A la folie – Au-delà de la déshumanisation

A la folie - Course

Notre rédaction In Ciné Veritas a classé A la folie en 4ème position dans son Top 2015.

Plongée radicale et sans concession dans une institution psychiatrique chinoise. Wang Bing pose son regard sur les laissés-pour-compte de la Chine contemporaine. L’expérience cinématographique proposée est d’abord éprouvante puis glaçante. Le portrait dressé est terrifiant et définitivement marquant.

Un hôpital psychiatrique du sud-ouest de la Chine. Une cinquantaine d’hommes vivent enfermés traînant leur mal-être du balcon circulaire grillagé à leur chambre collective. Ces malades, déviants ou opposants, éprouvent au quotidien leur résistance physique et mentale à la violence d’une liberté restreinte. Wang Bing nous plonge dans la « folie » de la Chine contemporaine.

En une dizaine d’années, Wang Bing s’est octroyé une place de choix parmi les plus grands documentaristes au monde. A la folie, dernière pierre en date apportée à son œuvre unique sur la Chine contemporaine, a été tourné de janvier à avril 2013. Des 300 heures de rushes, près de 4 heures « seulement » ont été conservées dans le montage final que le réalisateur ne considère pas « comme une synthèse ou un résumé, mais comme une exposition des impressions les plus fortes et les plus intenses ». Fort et intense sont des adjectifs effectivement appropriés. Mais, face à l’impressionnante puissance de ce documentaire, nous les qualifierons de doux euphémismes.

A la folie - Coursive

Le titre A la folie vaut pour programme. Un programme prétexte à une plongée dans un hôpital psychiatrique de Yunnan, région pauvre de la Chine. Pour aborder ce sujet délicat, Wang Bing se comporte en discret allié des patients et agit avec tact. La posture adoptée est celle d’un observateur neutre, ce n’est pas celle d’un voyeur ou d’un juge. La caméra se montre toujours discrète, parfois invisible. Fidèle à sa méthode caractérisée par l’absence de commentaires, de voix off, d’interviews et de musiques, il nous montre l’envers du miracle économique chinois, une face cachée peuplée d’hommes laissés en marge de la société industrielle. Nulle mise en scène ici, les prises de vues sont réalisées sur l’instant. Les artifices, l’esthétisation n’ont également pas droit de cité. Les images à dominante grise sont bruitées à cause d’une lumière insuffisante.

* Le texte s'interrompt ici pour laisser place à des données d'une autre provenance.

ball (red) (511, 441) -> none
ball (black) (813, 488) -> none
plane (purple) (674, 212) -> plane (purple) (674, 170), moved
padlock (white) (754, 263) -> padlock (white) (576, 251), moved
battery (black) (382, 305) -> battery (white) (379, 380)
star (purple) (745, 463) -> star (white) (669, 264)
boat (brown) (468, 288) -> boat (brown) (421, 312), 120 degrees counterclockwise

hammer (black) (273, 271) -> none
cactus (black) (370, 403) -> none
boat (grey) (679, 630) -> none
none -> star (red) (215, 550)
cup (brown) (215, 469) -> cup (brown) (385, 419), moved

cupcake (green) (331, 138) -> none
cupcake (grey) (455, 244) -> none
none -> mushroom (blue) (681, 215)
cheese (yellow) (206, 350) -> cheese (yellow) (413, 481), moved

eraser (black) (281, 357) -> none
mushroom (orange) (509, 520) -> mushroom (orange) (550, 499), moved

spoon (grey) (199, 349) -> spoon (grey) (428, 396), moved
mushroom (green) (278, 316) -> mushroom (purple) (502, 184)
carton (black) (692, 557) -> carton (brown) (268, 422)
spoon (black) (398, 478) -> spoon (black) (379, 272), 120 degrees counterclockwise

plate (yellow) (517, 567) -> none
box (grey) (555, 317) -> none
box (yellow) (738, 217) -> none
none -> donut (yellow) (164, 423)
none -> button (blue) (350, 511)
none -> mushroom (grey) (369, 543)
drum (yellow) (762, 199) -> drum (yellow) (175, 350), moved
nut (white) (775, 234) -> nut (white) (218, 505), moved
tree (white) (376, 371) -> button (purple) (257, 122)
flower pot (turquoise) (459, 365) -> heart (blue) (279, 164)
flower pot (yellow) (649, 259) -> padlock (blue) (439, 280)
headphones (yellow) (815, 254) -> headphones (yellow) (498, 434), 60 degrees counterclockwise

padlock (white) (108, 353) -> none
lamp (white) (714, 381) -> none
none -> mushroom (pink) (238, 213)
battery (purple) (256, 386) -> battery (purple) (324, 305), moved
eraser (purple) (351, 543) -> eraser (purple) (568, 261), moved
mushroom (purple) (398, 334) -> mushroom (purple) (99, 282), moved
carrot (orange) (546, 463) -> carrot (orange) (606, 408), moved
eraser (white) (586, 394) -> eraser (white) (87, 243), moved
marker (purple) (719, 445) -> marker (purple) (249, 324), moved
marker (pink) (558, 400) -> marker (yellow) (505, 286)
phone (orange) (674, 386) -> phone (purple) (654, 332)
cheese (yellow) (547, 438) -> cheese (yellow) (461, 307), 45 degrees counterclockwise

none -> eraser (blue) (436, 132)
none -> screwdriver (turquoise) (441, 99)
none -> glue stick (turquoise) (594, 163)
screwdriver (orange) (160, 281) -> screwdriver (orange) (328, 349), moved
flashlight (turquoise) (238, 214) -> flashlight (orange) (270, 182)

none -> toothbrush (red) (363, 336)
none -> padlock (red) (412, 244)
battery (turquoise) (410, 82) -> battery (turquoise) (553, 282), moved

La visite se limite à un étage exclusivement réservé à une cinquantaine d’hommes, la caméra s’attardera sur une vingtaine d’entre eux. Certains sont fous, d’autres ne le sont pas mais sont appelés à le devenir, inévitablement… Dans cet hôpital psychiatrique aux allures de prison, les patients s’apparentent à des condamnés. Autour de la coursive, sorte de cour de promenade où le grillage fait office de barreaux, s’organise la vie de ces hommes devenus fantômes. Ils déambulent sans cesse entre la salle commune et les chambres collectives où les lits sont autant de terrains privatifs, lieux de chamailleries mais aussi de complicités et d’affection. D’ailleurs, le titre chinois de ce documentaire, Feng ai, signifie amour fou entre deux personnes folles ou folie de l’amour tel que nous l’indique Wang Bing.

A la folie - Visite

Dans ce morne quotidien et ce désert existentiel, les plaisirs sont rares : être ensemble, partager une cigarette qui sera consommée jusqu’au filtre, des biscuits ou des fruits apportés par les familles, quand celles-ci daignent rendre visite à leur « proche ». Dans ce lieu déshumanisé où les contacts avec les médecins sont quasi inexistants, les patients ou plutôt les détenus ne peuvent s’abandonner.

Au terme de ces 4 heures d’exploration, le constat dressé est accablant, glaçant, terrifiant. Le réalisateur rend compte d’une thérapie stérile qui, à grand renfort de doses médicamenteuses douteuses, pousse les patients à l’inertie totale. Cette institution psychiatrique d’accueil est le reflet de la Chine des exclus de la croissance, celle des laissés-pour-compte. Pire, si la solution n’est pas interne, elle n’est pas non plus externe. La permission de sortie obtenue par un patient plongera celui-ci dans un monde en construction devenu étranger. Les espérances placées dans ce monde extérieur, cette échappatoire tant souhaitée, sont sans lendemain. Une vie civile simple et normale relève dorénavant de la chimère. Seule issue… l’impasse.

A la folie - Lit

Le dernier carton enfoncera le clou en révélant le nombre de patients dans cette institution et les principales causes pour lesquelles ils sont internés. Ce documentaire exigeant et éprouvant fascine autant qu’il terrasse. Le geste filmique est radical, sans concession et définitivement marquant.